## [Supplied records]
★ ★ ★ ★ ★ ★ ★
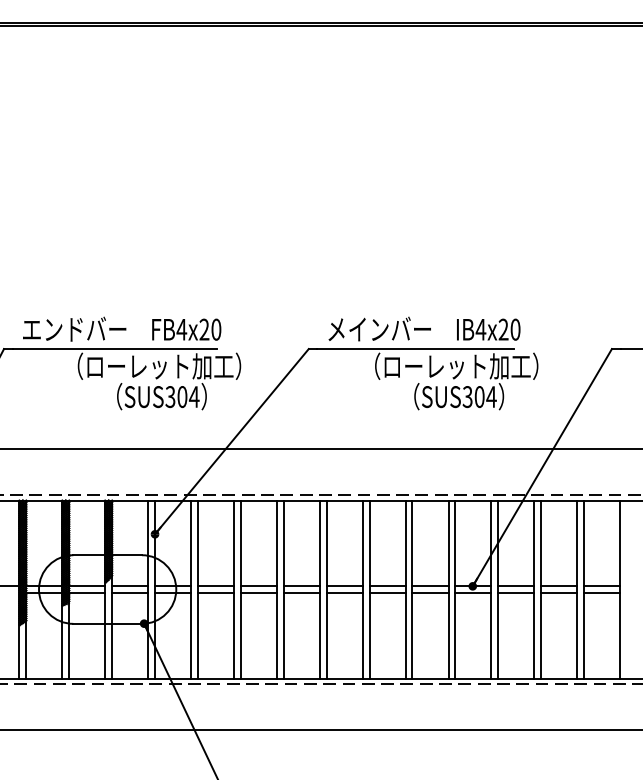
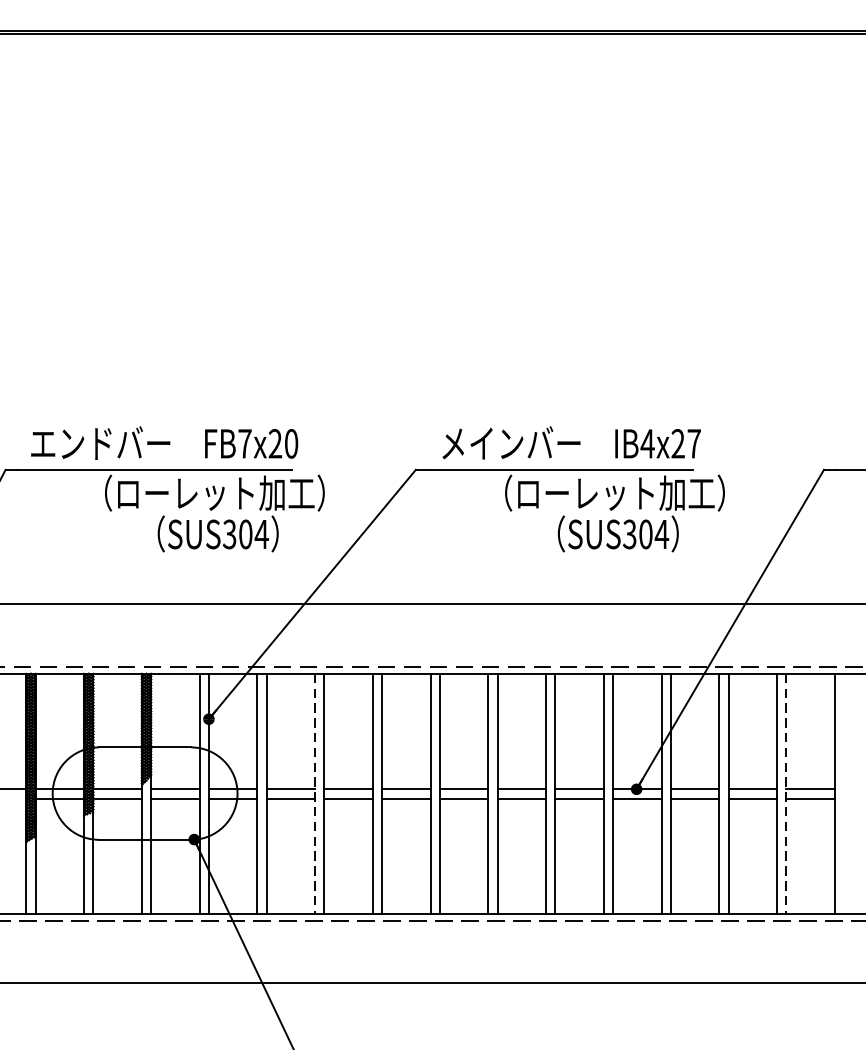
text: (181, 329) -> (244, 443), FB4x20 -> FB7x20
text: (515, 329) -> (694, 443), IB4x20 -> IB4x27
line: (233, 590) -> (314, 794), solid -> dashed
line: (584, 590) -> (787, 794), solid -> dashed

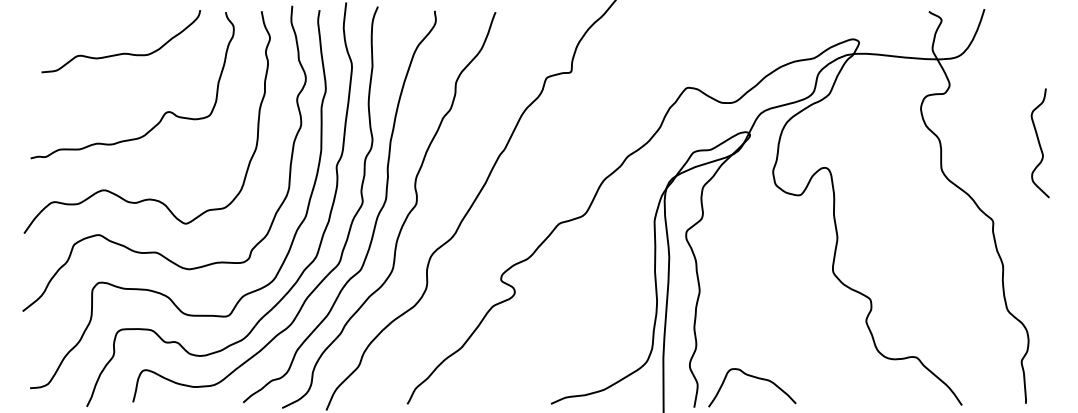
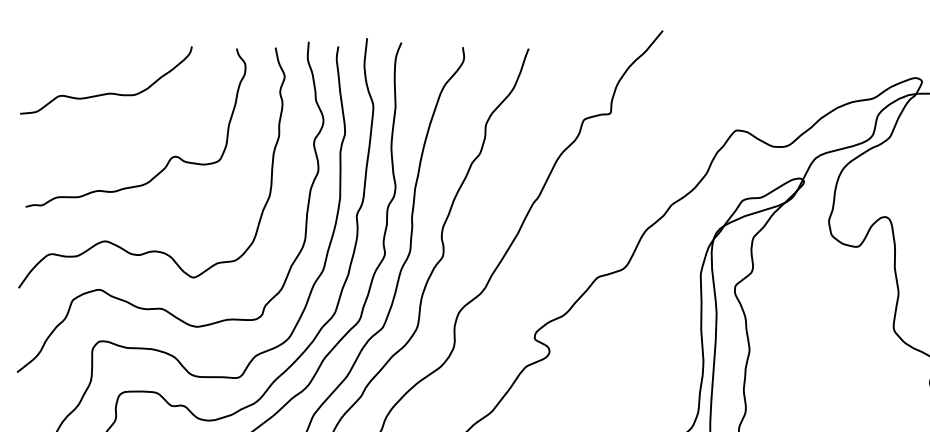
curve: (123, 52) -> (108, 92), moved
★ ★ ★ ★ ★ ★ ★
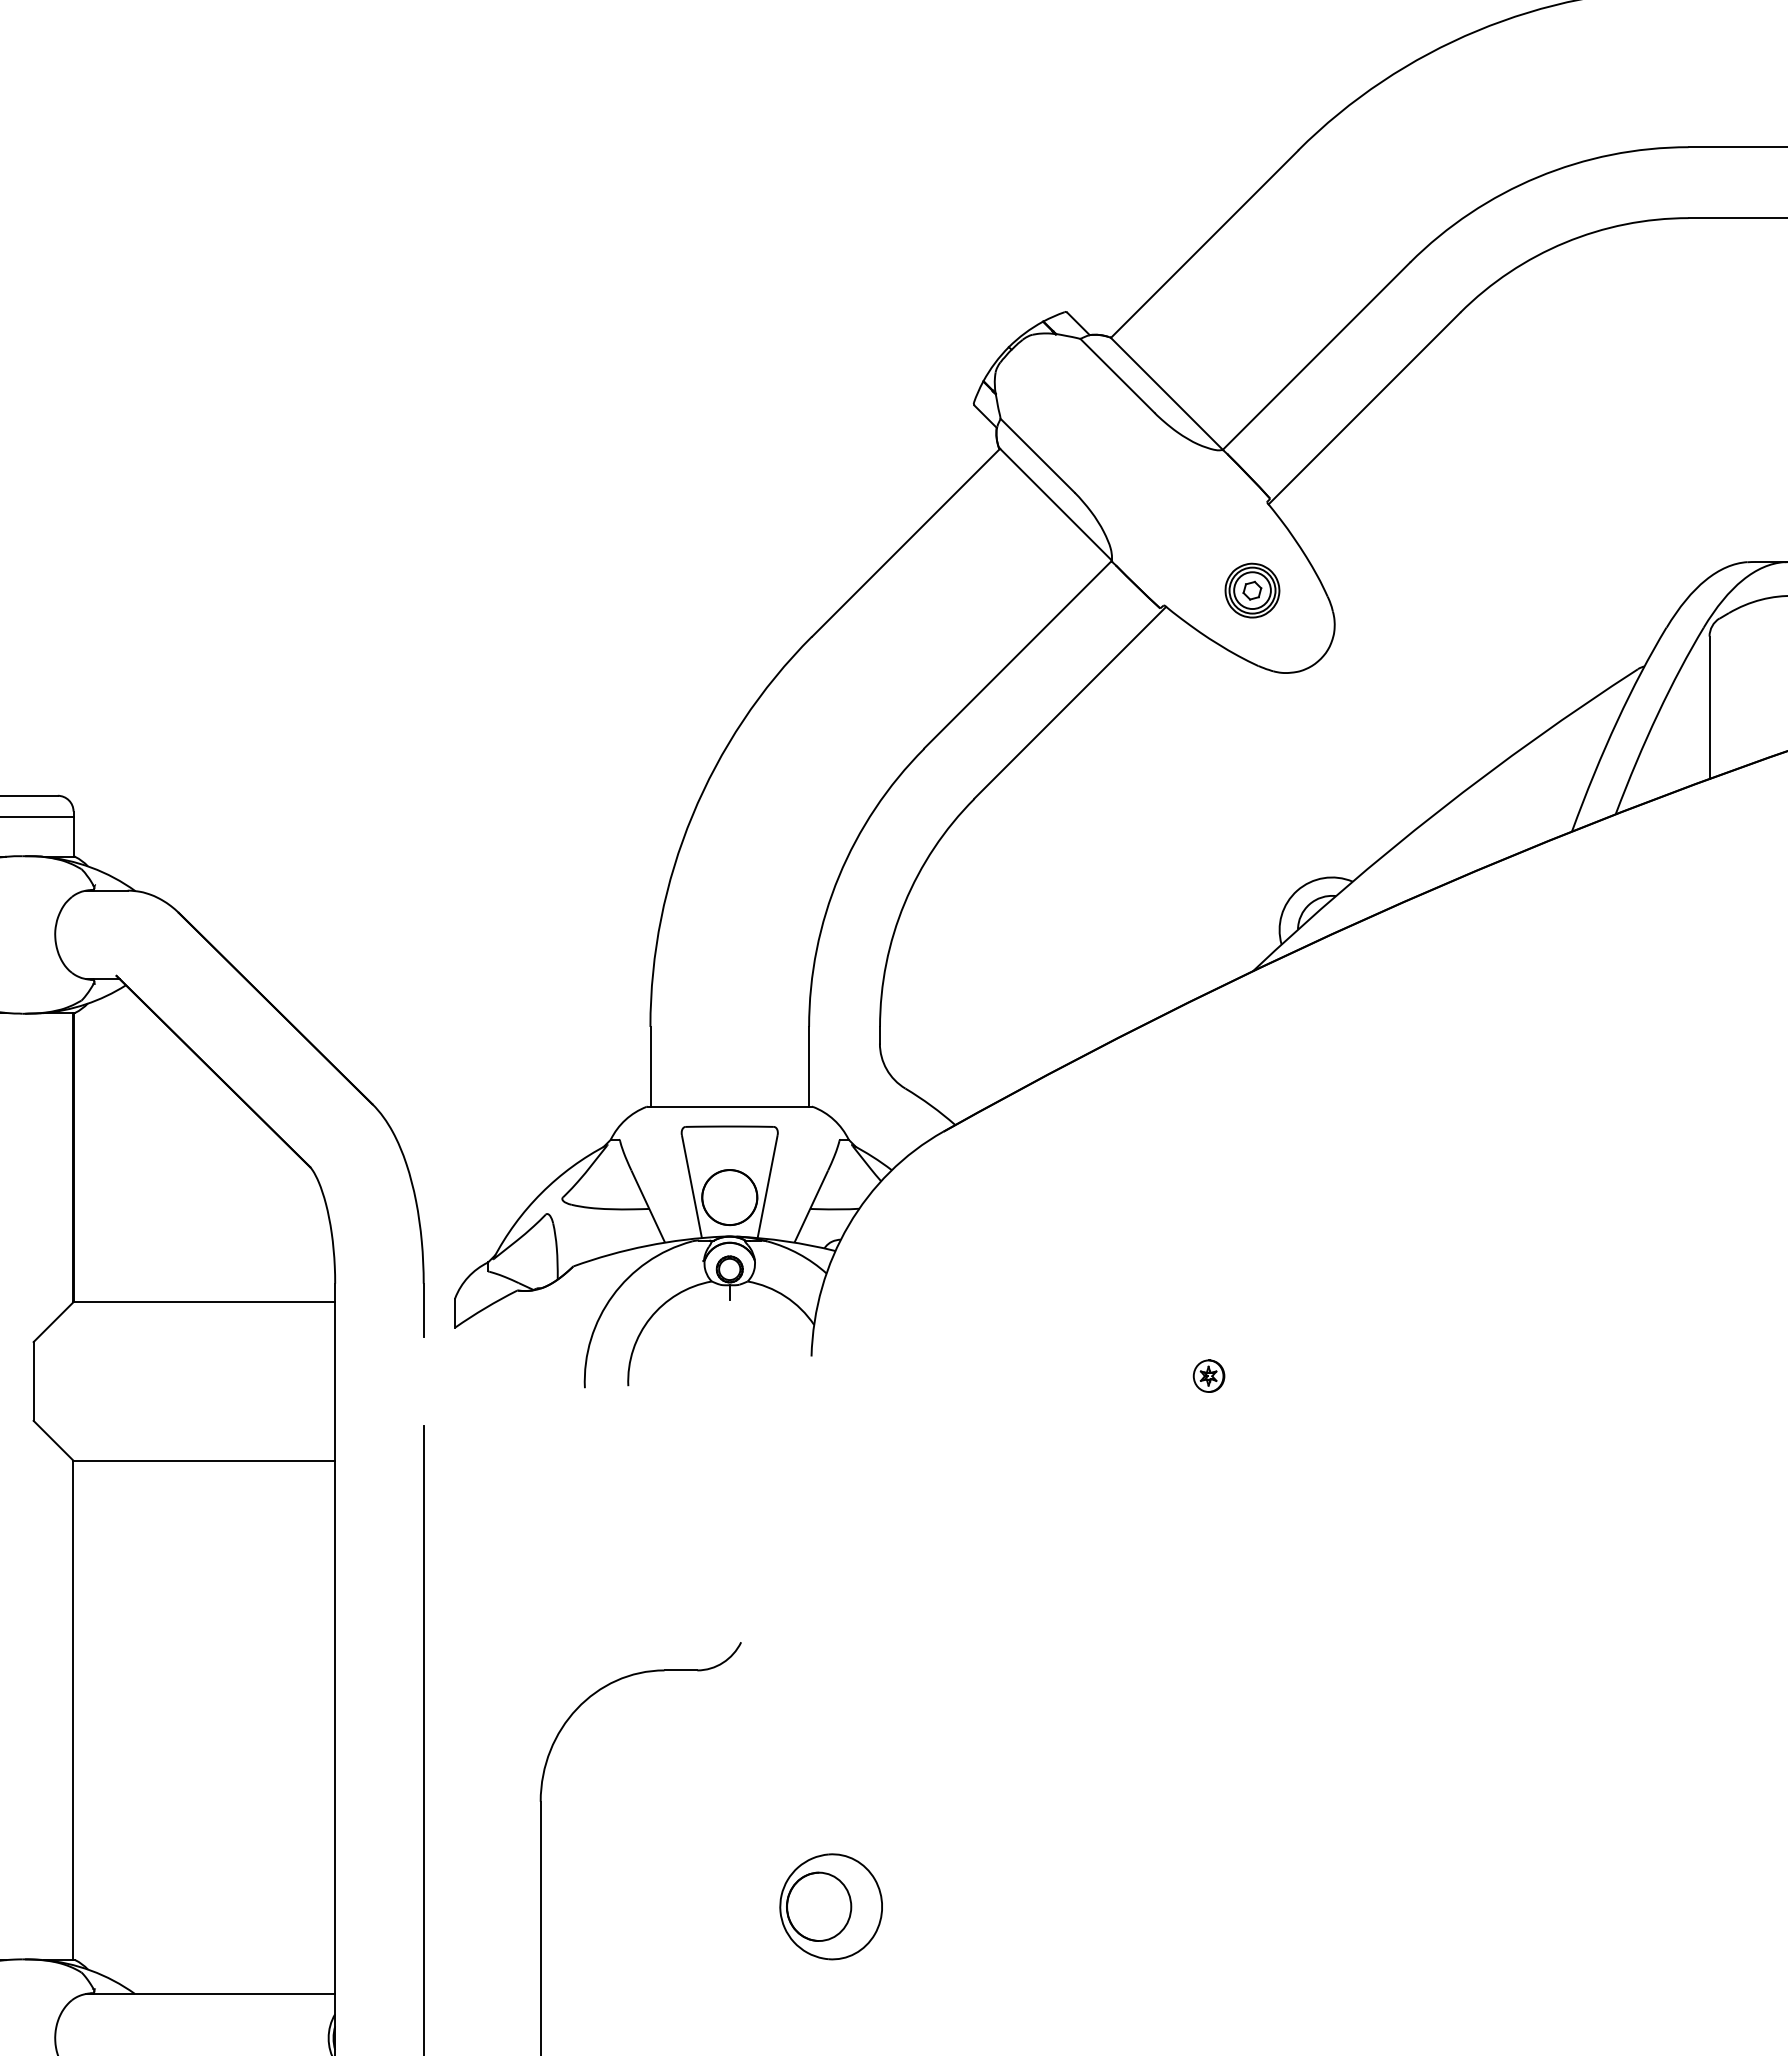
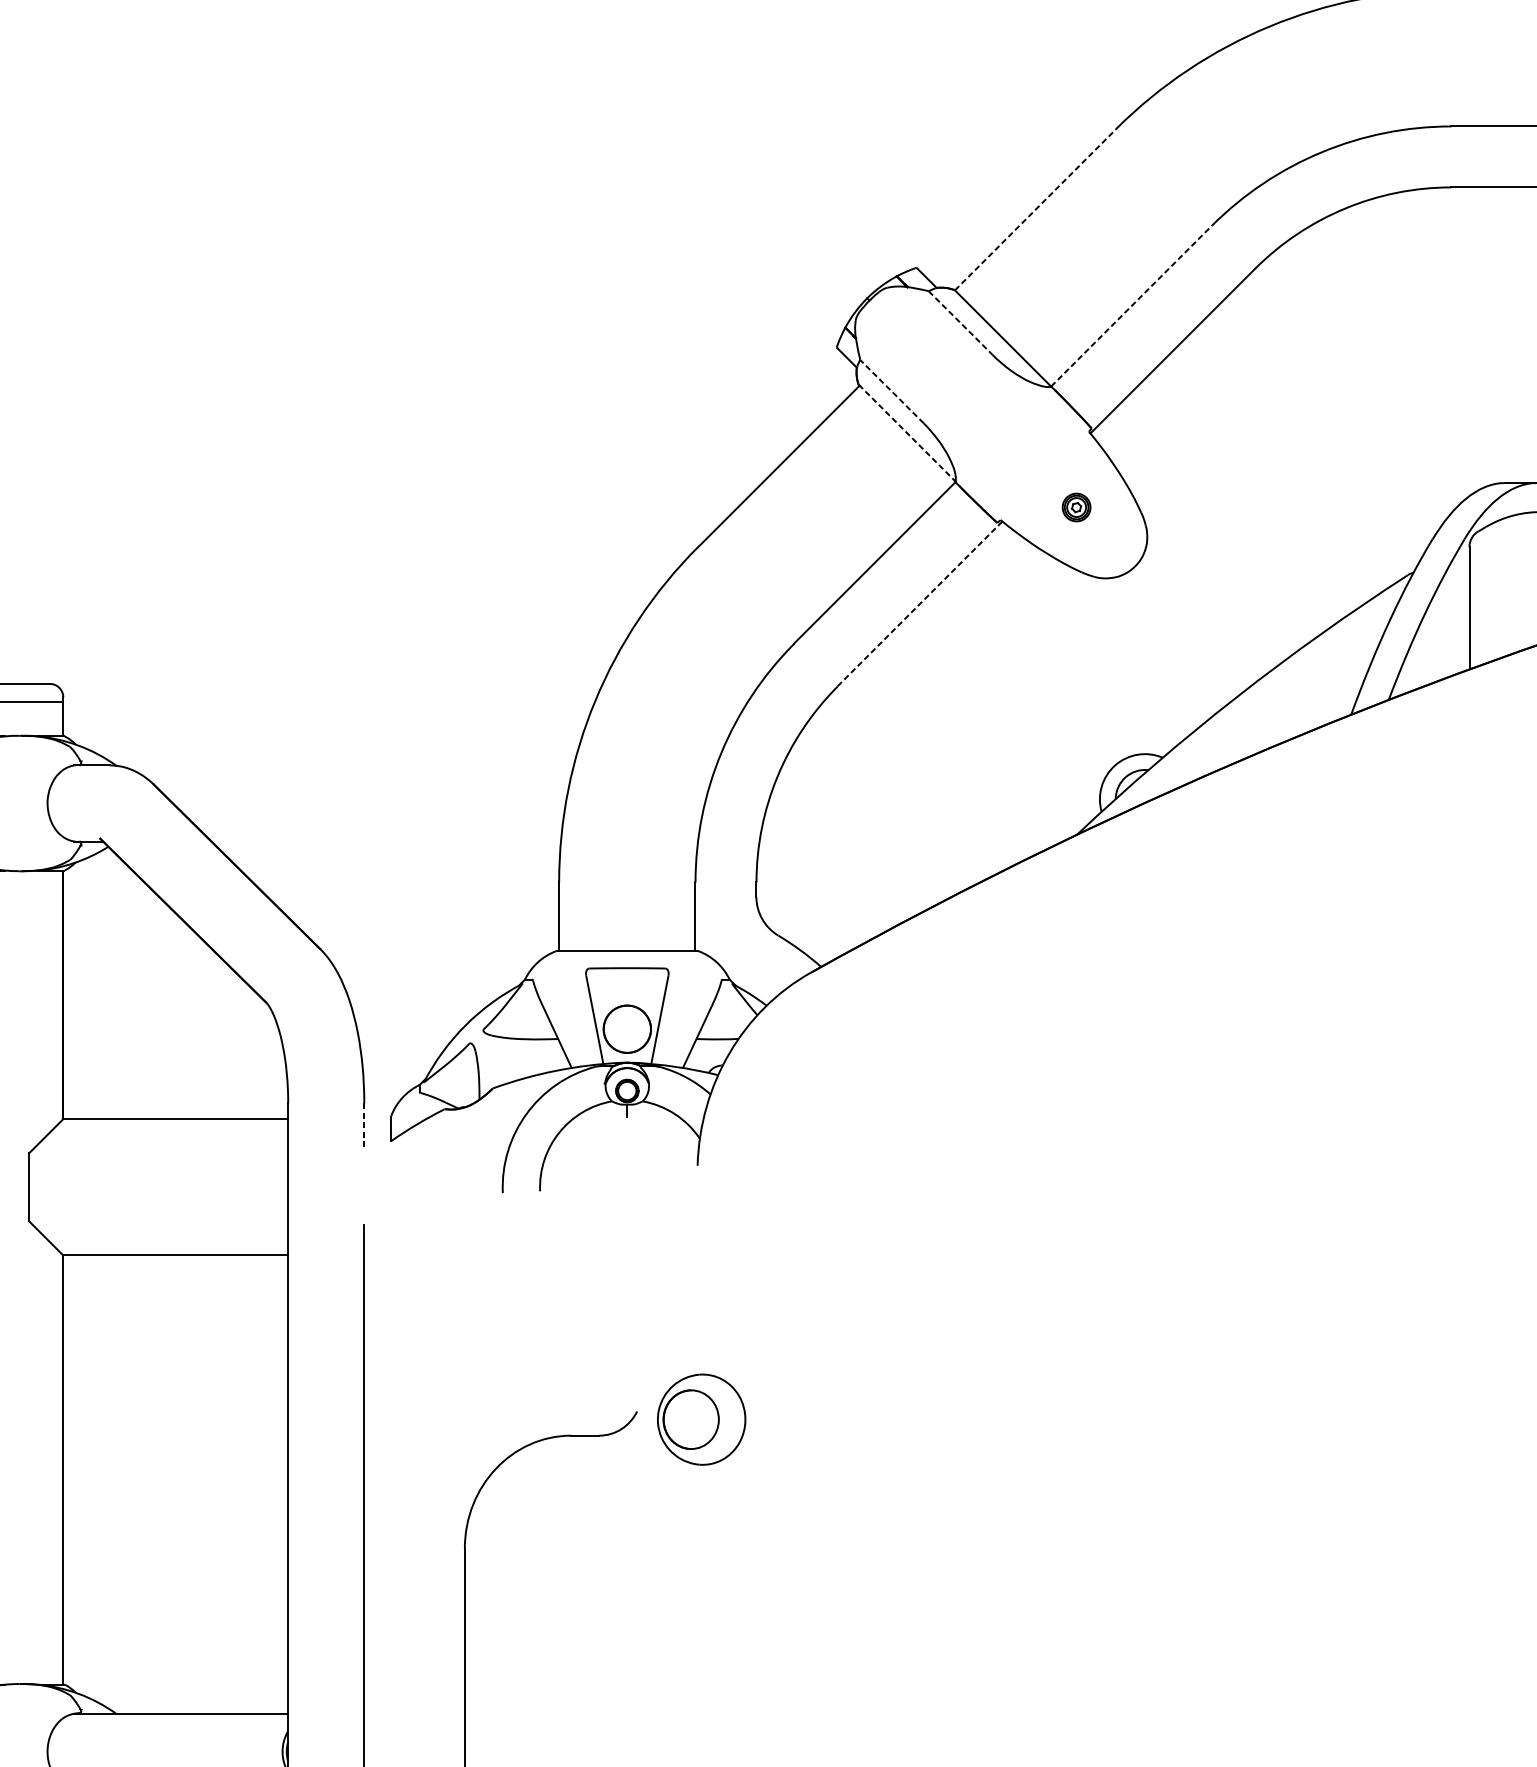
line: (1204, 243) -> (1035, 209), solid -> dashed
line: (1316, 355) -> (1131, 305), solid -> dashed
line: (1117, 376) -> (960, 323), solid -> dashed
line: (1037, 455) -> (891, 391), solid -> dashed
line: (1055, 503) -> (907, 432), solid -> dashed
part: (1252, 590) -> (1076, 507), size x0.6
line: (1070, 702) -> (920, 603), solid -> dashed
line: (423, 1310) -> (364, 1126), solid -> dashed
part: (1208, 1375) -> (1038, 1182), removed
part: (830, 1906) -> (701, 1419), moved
★ ★ ★ ★ ★ ★ ★
## [The problem]
Could you reproduce, exactly, every line above from the line with "line: (1316, 355)" to the line with "part: (830, 1906) -> (701, 1419), moved", and no other line? Both ends count.

## [Exercise answer]
line: (1316, 355) -> (1131, 305), solid -> dashed
line: (1117, 376) -> (960, 323), solid -> dashed
line: (1037, 455) -> (891, 391), solid -> dashed
line: (1055, 503) -> (907, 432), solid -> dashed
part: (1252, 590) -> (1076, 507), size x0.6
line: (1070, 702) -> (920, 603), solid -> dashed
line: (423, 1310) -> (364, 1126), solid -> dashed
part: (1208, 1375) -> (1038, 1182), removed
part: (830, 1906) -> (701, 1419), moved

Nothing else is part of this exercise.